Let’s say A should get X under some particular social welfare function, and one thinks as a matter of ethics the issue should be resolved using that social welfare function. That’s fine. That’s got nothing to do with “utility” as defined in economic theory. That’s an exogenous ethical judgment expressed as “utility” using weights that cannot be justified within economic theory.

That’s what real neoclassical welfare economics says, anyway. But what does bad economics, ubiquitous misinterpretations of neoclassical welfare economics say? Well, some bad economics does an end run around indifference to distributional ethics and extent market to proclaim the existing pattern of economic power not just legally existing at some point in time but ethically justified and socially optimal. But as we just saw, those issues are exogenous to real neoclassical welfare economics. There’s nothing special about existing legal specifications of property ownership, property rights, in terms of “utility.” No reason to preserve them, to not alter them. Indeed, there’s no reason on the basis of “utility” or neoclassical welfare economics to even respect them.

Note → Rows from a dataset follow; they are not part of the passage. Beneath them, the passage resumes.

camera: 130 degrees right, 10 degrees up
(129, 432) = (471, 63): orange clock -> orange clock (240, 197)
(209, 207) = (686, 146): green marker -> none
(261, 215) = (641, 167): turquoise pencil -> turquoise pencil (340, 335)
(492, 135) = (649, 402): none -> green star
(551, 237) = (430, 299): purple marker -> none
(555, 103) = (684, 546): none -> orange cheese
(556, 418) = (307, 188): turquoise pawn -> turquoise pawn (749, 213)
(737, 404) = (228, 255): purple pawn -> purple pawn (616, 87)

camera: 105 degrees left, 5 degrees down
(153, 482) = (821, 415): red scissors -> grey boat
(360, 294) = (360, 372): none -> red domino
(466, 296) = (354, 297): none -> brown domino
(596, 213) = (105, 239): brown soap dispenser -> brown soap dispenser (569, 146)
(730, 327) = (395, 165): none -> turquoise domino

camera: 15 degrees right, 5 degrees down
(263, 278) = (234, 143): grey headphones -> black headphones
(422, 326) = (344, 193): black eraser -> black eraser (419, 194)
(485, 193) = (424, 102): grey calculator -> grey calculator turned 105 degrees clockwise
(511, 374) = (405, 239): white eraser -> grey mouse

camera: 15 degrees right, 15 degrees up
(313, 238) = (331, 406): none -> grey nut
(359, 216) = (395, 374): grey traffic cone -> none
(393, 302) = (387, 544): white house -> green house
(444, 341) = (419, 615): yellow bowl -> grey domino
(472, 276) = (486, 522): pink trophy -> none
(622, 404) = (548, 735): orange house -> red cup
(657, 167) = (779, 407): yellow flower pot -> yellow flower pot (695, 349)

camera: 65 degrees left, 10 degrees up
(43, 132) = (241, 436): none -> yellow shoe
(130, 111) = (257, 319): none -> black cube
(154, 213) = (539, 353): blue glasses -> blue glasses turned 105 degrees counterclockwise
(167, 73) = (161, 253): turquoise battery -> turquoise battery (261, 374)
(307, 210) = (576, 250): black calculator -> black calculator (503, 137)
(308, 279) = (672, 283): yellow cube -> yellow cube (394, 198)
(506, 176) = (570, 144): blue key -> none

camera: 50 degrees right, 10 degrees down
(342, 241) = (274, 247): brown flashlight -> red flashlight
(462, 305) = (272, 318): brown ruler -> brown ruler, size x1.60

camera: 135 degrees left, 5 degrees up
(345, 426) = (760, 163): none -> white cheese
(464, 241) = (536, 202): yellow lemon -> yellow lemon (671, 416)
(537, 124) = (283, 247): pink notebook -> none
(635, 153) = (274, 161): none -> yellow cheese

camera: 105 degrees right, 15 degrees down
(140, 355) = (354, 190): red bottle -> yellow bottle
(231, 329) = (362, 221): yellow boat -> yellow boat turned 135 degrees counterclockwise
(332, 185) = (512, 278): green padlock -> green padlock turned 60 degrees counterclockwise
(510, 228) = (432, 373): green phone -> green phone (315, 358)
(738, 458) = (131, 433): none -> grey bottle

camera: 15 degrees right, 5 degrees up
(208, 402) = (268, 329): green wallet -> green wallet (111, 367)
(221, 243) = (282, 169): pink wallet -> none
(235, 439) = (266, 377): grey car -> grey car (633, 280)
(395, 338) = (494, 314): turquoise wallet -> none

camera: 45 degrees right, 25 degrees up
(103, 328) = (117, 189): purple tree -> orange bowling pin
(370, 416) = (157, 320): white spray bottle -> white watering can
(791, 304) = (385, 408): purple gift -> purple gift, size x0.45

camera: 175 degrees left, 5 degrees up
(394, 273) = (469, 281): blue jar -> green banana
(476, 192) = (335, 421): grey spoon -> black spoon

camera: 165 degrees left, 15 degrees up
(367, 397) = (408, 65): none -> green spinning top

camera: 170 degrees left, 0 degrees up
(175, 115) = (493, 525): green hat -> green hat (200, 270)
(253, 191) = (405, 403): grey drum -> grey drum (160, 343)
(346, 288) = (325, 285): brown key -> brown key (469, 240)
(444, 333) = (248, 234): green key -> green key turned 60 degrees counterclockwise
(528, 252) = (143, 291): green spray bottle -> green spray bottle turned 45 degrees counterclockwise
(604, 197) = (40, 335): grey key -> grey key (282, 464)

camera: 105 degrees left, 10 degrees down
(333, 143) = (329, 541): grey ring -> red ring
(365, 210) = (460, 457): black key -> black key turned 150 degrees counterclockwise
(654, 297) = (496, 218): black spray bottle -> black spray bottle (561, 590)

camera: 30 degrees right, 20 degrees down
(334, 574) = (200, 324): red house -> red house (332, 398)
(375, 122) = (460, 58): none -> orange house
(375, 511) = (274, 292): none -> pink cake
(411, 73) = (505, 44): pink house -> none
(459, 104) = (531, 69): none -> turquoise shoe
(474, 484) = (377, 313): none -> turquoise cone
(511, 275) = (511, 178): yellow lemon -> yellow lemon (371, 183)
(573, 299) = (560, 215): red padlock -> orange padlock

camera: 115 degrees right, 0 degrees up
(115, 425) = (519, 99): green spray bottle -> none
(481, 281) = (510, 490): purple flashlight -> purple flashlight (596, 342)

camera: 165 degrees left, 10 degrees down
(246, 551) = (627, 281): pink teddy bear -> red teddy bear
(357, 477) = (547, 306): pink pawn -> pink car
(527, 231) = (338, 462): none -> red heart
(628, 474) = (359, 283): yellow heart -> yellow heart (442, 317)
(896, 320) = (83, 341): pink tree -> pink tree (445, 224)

Some bad economics portrays itself as normatively empty or neutral given the theoretical availability of social welfare functions. But as we just saw, some ethical conclusions are still endogenous to neoclassical welfare economics, derived within economic theory based on supposedly uncontroversial value inputs, and some are still exogenous and possibly quite controversial indeed. And bad economics typically ignores the implicit social welfare functions associated with any real market outcome, preferring instead to suppose they only become ethically relevant if one designates them as significant in that respect and explicitly introduces them as such. 

Want to understand bad economics and how it works its dark magic? I would suggest concentrating on what someone suggests is the ethically correct resolution of interpersonal conflicts of needs, wants, and desires, on what someone has to say about the thorny and controversial question who should get what, where resources should go, and why. Because everyone has ideas about that, including economists, but whatever their beliefs, they aren’t based solely on normative neoclassical welfare economics under any sensible interpretation of that admittedly opaque theory. Don’t fall for the old switcheroo, the bait and switch, the big con of bad economics that suggests one can address the  controversial ethical issue of how to resolve interpersonal conflicts of needs and desires using only trivial ethical propositions about how to treat people acting in isolation, with false factual premises like perfect information and perfect rationality to boot.